– Mick Jackson ; 2017 –
L’Holocauste a-t-il vraiment existé ? Cette question semble être purement rhétorique tant il ne fait aucun doute que l’extermination des Juifs est un des points nodaux de la Seconde Guerre Mondiale. Malgré les preuves historiques liées à cet événement, c’est pourtant bien ce débat qui anima le procès entre l’historienne américaine Deborah Lipstadt et le négationniste anglais Daniel Irving dans les années 2000. Le procès du siècle retrace l’histoire de cette affaire judiciaire hors-norme.
Un film historique réussi
Retracer l’histoire d’un procès traitant du projet négationniste reniant l’existence de l’Holocauste représente un objectif difficile et épineux. Il aurait été facile de tomber dans le pathos et de négliger l’aspect nécessairement juridique du récit pour ne garder qu’un discours moralisateur et en arriver à la conclusion inévitable de l’importance de la mémoire. Mick Jackson, en charge du film, a su ne pas éviter ce piège avec brio et nous plonge au cœur même du procès et de ses enjeux juridiques. Il relate la recherche de preuves scientifiques par l’équipe d’avocats qui défendent Deborah Lipstadt pour discréditer les propos d’Irving. Des orateurs bien décidés à prouver la légitimité des preuves apportées par l’historienne et démonter un à un les arguments douteux construits par le discours négationniste d’Irving.

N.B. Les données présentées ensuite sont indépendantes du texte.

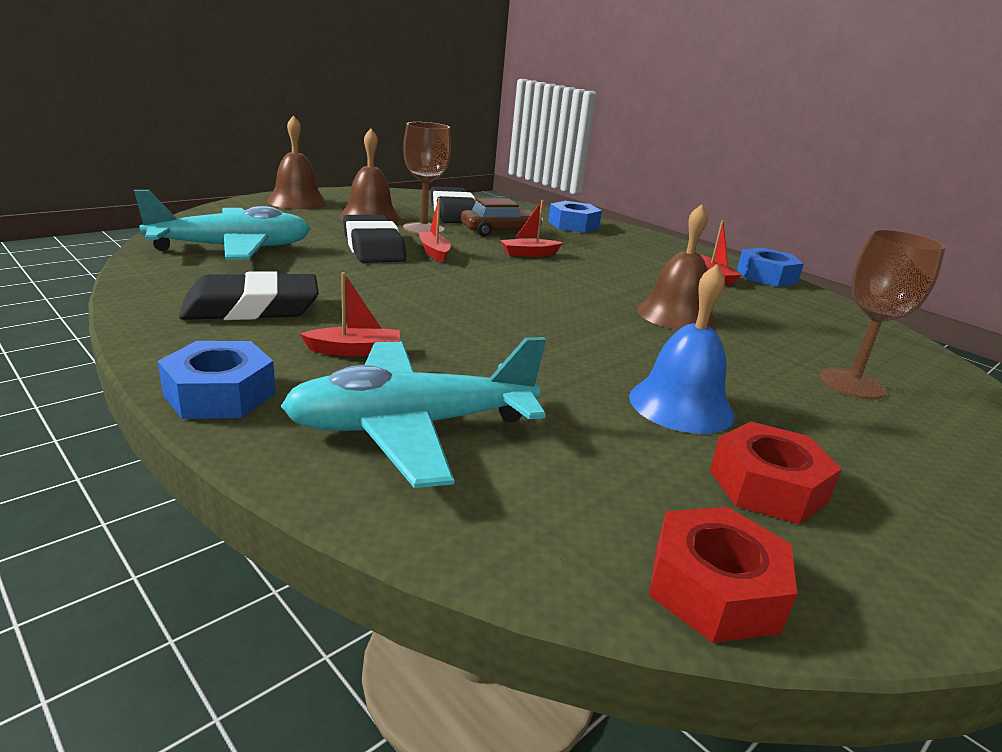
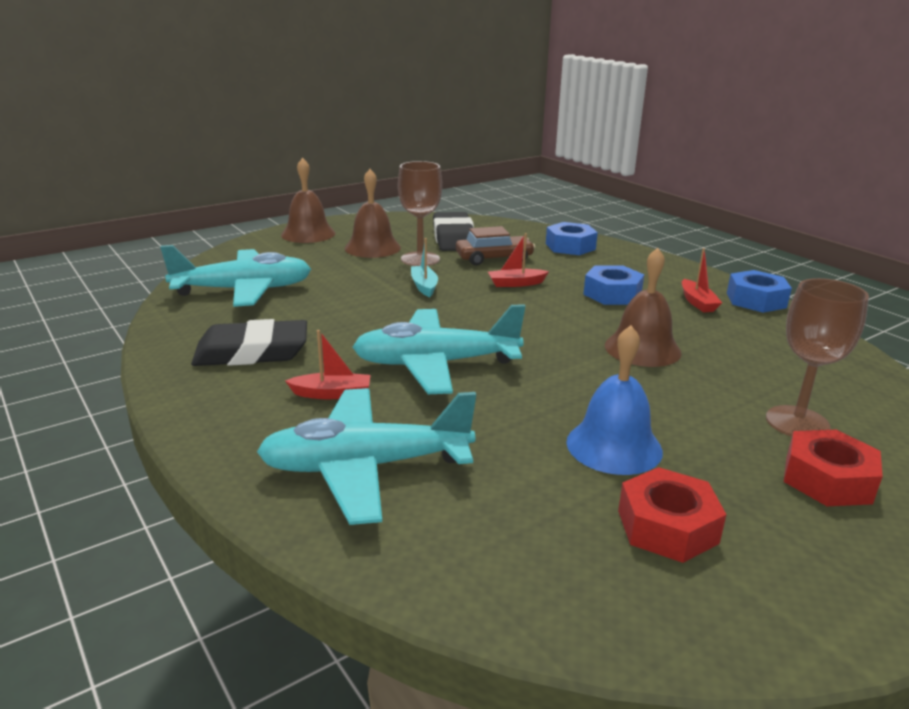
camera: 10 degrees right, 0 degrees up
(220, 394) = (215, 437): blue nut -> blue nut (612, 294)
(373, 247) = (369, 282): black eraser -> none
(434, 253) = (424, 286): red boat -> turquoise boat
(466, 324) = (436, 364): none -> turquoise plane
(714, 588) = (584, 617): red nut -> red nut (827, 480)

L’intégralité du film a pour but de rendre une vision claire, détaillée et authentique du procès. Les dialogues au tribunal sont basés, « à la virgule près » selon Jackson, sur les mots prononcés lors du véritable procès entre les deux partis. Le réalisateur n’essaye donc pas de romancer cette histoire. Son but est de montrer ce qui amène un homme comme Irving, se prétendant historien, à nier un tel génocide. Il apparaît alors cette tension entre la règle d’objectivité d’un historien et sa subjectivité, ses opinions. Daniel Irving représente un homme qui s’est laissé dominé par ses propres opinions quitte à falsifier l’histoire, au contraire de Deborah Lipstadt qui symbolise ces chercheurs en quête de vérité, qui ont l’objectivité comme idéal. A côté de la question de l’objectivité se pose la question du devoir de mémoire qui vient s’ajouter à celle de la vérité historique. Il existe une tension permanente entre l’envie de Lipstadt de témoigner, et de faire témoigner des rescapés des camps et ses avocats qui veulent rester concentrés sur les preuves scientifiques de l’existence de la Shoah. Pour eux, faire témoigner des rescapés, c’est les donner en pâture à Irving qui ne se gênera pas pour les humilier. Laisser les mémoires prendre le dessus c’est paradoxalement prendre le risque de perdre le procès, le témoignage des rescapés étant soumis aux altérations du temps, ennemi des survivants de l’Holocauste. Le négationnisme, loin d’être tourné en dérision par les avocats de Lipstadt, est pris très au sérieux et interrogé rationnellement pour mieux être contredit. Un véritable exercice de style auquel se livre la défense.
Des acteurs convaincants
Le film est porté par des acteurs de qualité. Rachel Weisz incarne à la perfection Déborah Lipstadt. Son seul regard illustre toute la révolte que lui inspire le fait qu’elle se retrouve obligée de prouver que la Shoah a bel et bien existé. Timothy Spall est quant à lui convaincant dans le rôle du négationniste à la fois détestable et fascinant, doté d’un talent d’orateur qu’il met au service d’une idéologie douteuse. On peut également mentionner la prestation de Tom Wilkinson à qui le rôle de l’avocat stratège de Penguin (la maison d’édition qui a publié le livre de Lipstadt) sied à merveille ou encore la performance toute en modestie et pourtant très forte d’Andrew Scott interprétant l’avocat de Déborah, qui doit sans cesse contenir la colère de sa cliente. Une femme qui ne comprend pas pourquoi il n’accepte pas qu’elle ou des rescapés des camps témoignent à la cour, convaincue que cette prise de parole saura convaincre les juges de la véracité de cette sombre part de l’Histoire.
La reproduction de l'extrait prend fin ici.